Net interest income on a tax-equivalent basis was $297.7 million
for the first six months of 1994 compared with $287.1 million
for the six months ended June 30, 1993, an increase of $10.6
million or 3.7 percent. The net interest spread percentage on a
tax-equivalent basis (the difference between the rate earned on
average interest earning assets and the rate paid on average
interest bearing liabilities) was 3.98 percent for the six
months ended June 30,1994, unchanged from June 30, 1993. Net
interest margin (net interest income on a tax-equivalent basis
as a percentage of average interest earning assets) was 4.63
percent during the six months of 1994 compared with 4.62 percent
during the same period in 1993.
The provision for loan losses for the quarter ended June 30,
1994 was reduced 26.0 percent to $18.5 million compared to $25.0
million for the same period a year earlier. On a year-to-date
basis, the provision was $37.0 million, a decline of $13.0
million or 26.0 percent, compared with the first half of 1993.
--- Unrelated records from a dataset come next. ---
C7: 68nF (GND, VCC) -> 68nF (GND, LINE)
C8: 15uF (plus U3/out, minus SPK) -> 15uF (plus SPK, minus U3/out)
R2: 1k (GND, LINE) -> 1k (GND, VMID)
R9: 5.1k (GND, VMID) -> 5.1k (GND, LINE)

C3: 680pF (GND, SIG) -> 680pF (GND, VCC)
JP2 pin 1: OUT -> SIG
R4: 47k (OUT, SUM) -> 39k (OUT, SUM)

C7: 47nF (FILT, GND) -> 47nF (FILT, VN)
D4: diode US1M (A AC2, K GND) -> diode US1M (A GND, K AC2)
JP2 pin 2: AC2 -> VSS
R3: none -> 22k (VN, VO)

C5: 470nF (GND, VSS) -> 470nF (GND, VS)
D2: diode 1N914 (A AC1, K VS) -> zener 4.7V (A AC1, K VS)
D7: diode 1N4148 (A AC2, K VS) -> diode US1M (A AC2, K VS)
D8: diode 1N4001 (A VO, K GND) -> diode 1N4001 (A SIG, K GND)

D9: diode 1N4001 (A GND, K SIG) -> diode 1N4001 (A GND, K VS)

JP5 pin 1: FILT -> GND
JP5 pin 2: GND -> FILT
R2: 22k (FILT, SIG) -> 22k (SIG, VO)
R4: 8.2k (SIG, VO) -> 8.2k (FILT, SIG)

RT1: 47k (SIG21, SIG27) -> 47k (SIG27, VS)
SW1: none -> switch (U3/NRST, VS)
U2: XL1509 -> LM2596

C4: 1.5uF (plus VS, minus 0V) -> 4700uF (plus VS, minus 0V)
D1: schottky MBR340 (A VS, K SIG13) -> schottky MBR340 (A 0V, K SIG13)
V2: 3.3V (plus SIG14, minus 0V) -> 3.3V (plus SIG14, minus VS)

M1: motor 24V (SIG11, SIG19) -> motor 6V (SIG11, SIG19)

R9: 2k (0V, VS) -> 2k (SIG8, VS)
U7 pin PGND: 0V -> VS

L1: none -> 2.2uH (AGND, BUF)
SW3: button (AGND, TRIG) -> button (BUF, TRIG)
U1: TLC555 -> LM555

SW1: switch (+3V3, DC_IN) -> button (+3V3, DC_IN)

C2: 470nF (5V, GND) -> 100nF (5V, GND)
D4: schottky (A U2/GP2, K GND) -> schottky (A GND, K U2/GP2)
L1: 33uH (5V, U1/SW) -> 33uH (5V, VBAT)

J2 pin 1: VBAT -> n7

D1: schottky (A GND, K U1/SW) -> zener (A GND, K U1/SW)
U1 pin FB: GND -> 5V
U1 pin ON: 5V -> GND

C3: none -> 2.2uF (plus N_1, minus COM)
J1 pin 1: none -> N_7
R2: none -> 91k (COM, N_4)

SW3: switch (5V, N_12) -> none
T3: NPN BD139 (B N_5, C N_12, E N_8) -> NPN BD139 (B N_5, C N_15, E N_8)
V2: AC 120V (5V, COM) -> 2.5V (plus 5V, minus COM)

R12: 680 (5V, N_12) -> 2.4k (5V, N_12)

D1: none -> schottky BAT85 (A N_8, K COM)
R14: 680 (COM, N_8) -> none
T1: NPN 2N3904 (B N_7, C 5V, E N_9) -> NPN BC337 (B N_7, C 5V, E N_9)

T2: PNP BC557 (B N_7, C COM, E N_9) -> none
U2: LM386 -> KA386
This reduction in the provision for loan losses reflects the
continued decline in the levels of non-performing loans.
Non-interest income, including securities transactions, for the
second quarter of 1994 totaled $43.5 million, an increase of
$2.3 million or 5.6 percent compared with the second quarter
of 1993. For the six months ended June 30, 1994, non-interest
income totaled $87.2 million, a decrease of $1.1 million or
1.2 percent from the prior year period. Most of this decline can
be attributable to the decrease in securities gains in 1994 when
compared to 1993.
For the second quarter of 1994, net gains on the sale of
investment securities were $.5 million, compared with
net gains of $.2 million in 1993. For the first six months
of 1994, net gains were $1.8 million, compared with net
gains of $6.8 million in 1993. These gains were recognized
as securities were sold out of the available for sale portfolio.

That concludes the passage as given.